The Grinnall Scorpion III is a reverse trike, with two wheels at the front and one at the rear, which is a better-handling configuration than one wheel at the front. Designed in 1991 by Steve Harper, the Scorpion III features a GRP body tub which is bonded to a space frame chassis underneath, and employs a BMW K-series motorcycle engine as its power plant. The engine, gearbox and final drive from the motorcycle are utilised with a special rear wheel which is fitted with a car tyre, as are the front wheels. It has a very good power-to-weight ratio which endows it with excellent performance. The rear wheel is of a smaller circumference than the bike's wheel so the gearing is optimised for a lower top speed of around 125 mph with 0-60 mph (97 km/h) taking around 6 seconds when using a K1100 engine. Any BMW K engine can be used, from a 750 cc 3-cylinder, to a 1200 cc, 4-cylinder, giving power outputs from 75 bhp to 130 bhp.

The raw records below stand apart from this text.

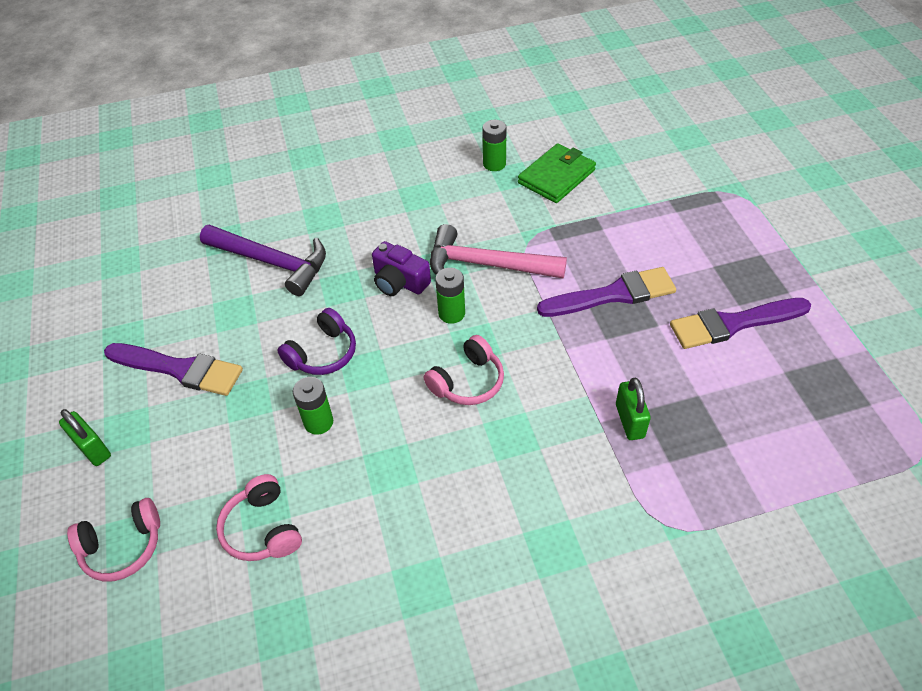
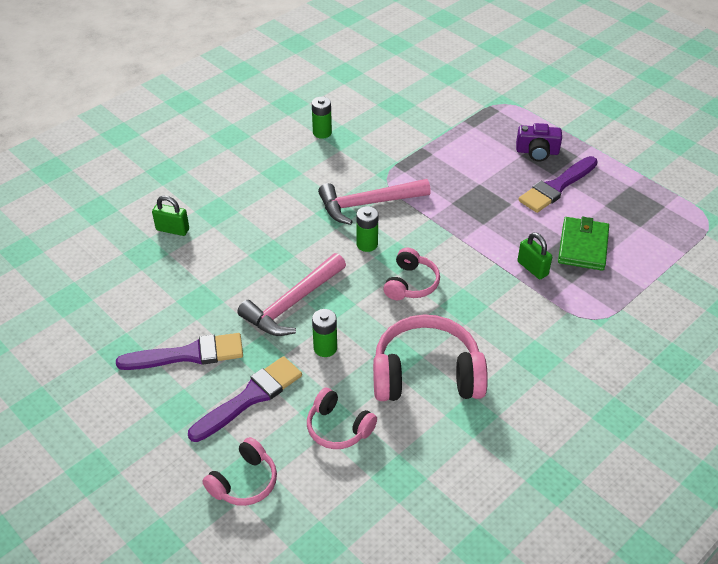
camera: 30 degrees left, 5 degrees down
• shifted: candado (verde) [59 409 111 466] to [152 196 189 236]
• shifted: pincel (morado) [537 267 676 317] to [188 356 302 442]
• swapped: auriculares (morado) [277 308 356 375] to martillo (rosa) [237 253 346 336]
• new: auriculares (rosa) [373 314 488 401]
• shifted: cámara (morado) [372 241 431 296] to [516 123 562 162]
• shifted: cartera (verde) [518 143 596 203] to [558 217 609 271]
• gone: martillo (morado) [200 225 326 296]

The motorcycle sequential gearchange is retained and operated via a gear shift inside the cockpit and requires a forward or backward movement to change gear. The brake, accelerator and clutch operate as per a car and are adjustable for reach to accommodate drivers of different size. The seat and steering wheel are fixed in position.

There are two seats, and there is provision above the engine to accommodate some luggage which is roughly equivalent to two sports bags. Handling is generally considered to be good due to the low centre of gravity and wide front track (approx 6 ft) although care is needed when roads are wet.

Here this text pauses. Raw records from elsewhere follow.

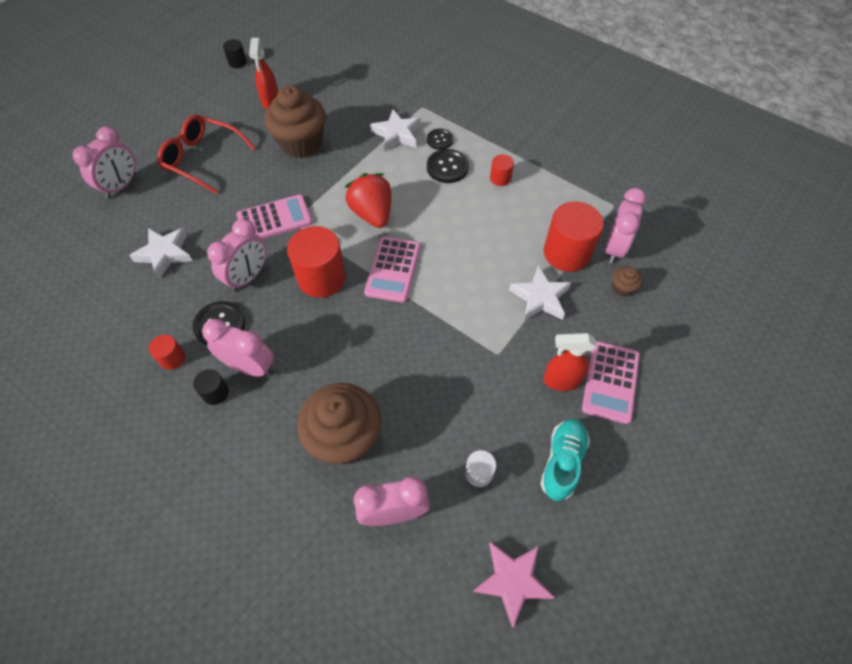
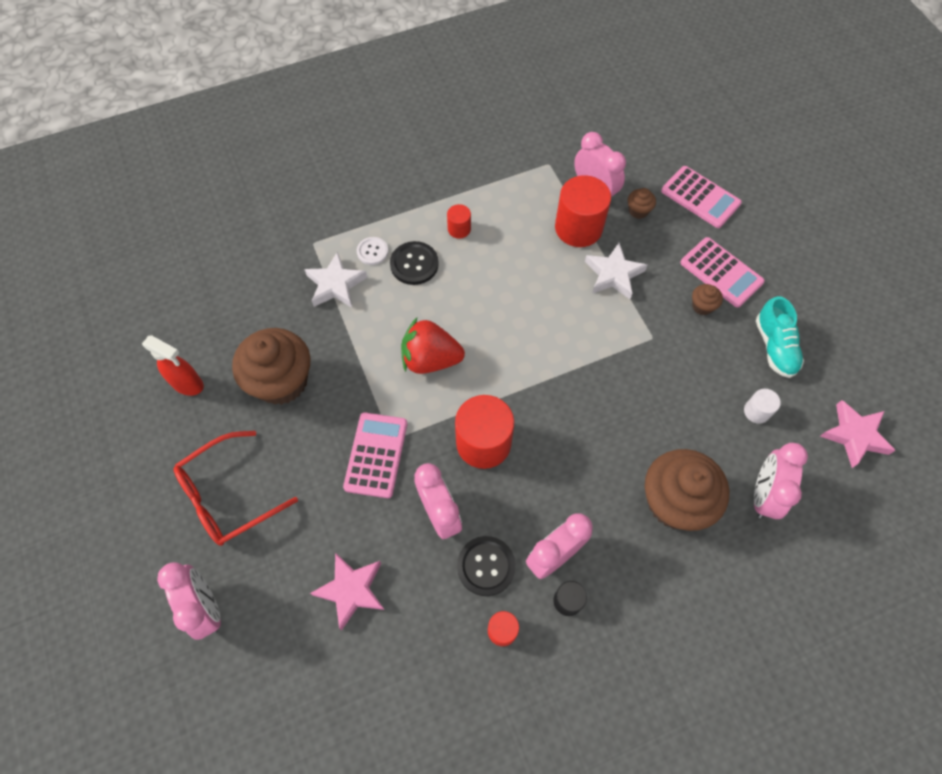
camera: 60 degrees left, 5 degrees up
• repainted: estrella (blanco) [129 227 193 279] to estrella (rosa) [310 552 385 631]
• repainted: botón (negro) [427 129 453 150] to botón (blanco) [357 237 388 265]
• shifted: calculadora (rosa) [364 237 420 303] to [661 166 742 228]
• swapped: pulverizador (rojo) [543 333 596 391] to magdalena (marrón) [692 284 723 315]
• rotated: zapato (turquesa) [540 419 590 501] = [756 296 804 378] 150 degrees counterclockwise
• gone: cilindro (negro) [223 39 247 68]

A turbocharged engine kit is available from BBR racing, which increases power to around 300 bhp for the 1100 cc engine.

The trikes are sold as complete kits with everything needed to finish including washers, ty-wraps etc. or as completed vehicles. They are essentially recreational vehicles which offer high performance but lack the practicality of a conventional car.

In 2008 Grinnall offered the Scorpion III with the BMW K40 engine which Grinnall claims is producing over 167 bhp at the rear wheel.

==Scorpion IV==
The Grinnall Scorpion IV is a car made by Grinnall Specialist Cars. It was designed by Steve Harper to be essentially similar in appearance to the Scorpion III but with an extra wheel and slightly larger dimensions. The Scorpion IV is an open sports car constructed from fibreglass covered steel with a space frame chassis. Power is provided by an Audi 1.8-litre turbocharged petrol engine driving a 6-speed gearbox. The standard engine produces 225 hp-metric but this can be tuned to provide more and Grinnall offer options to increase this to over 300 bhp.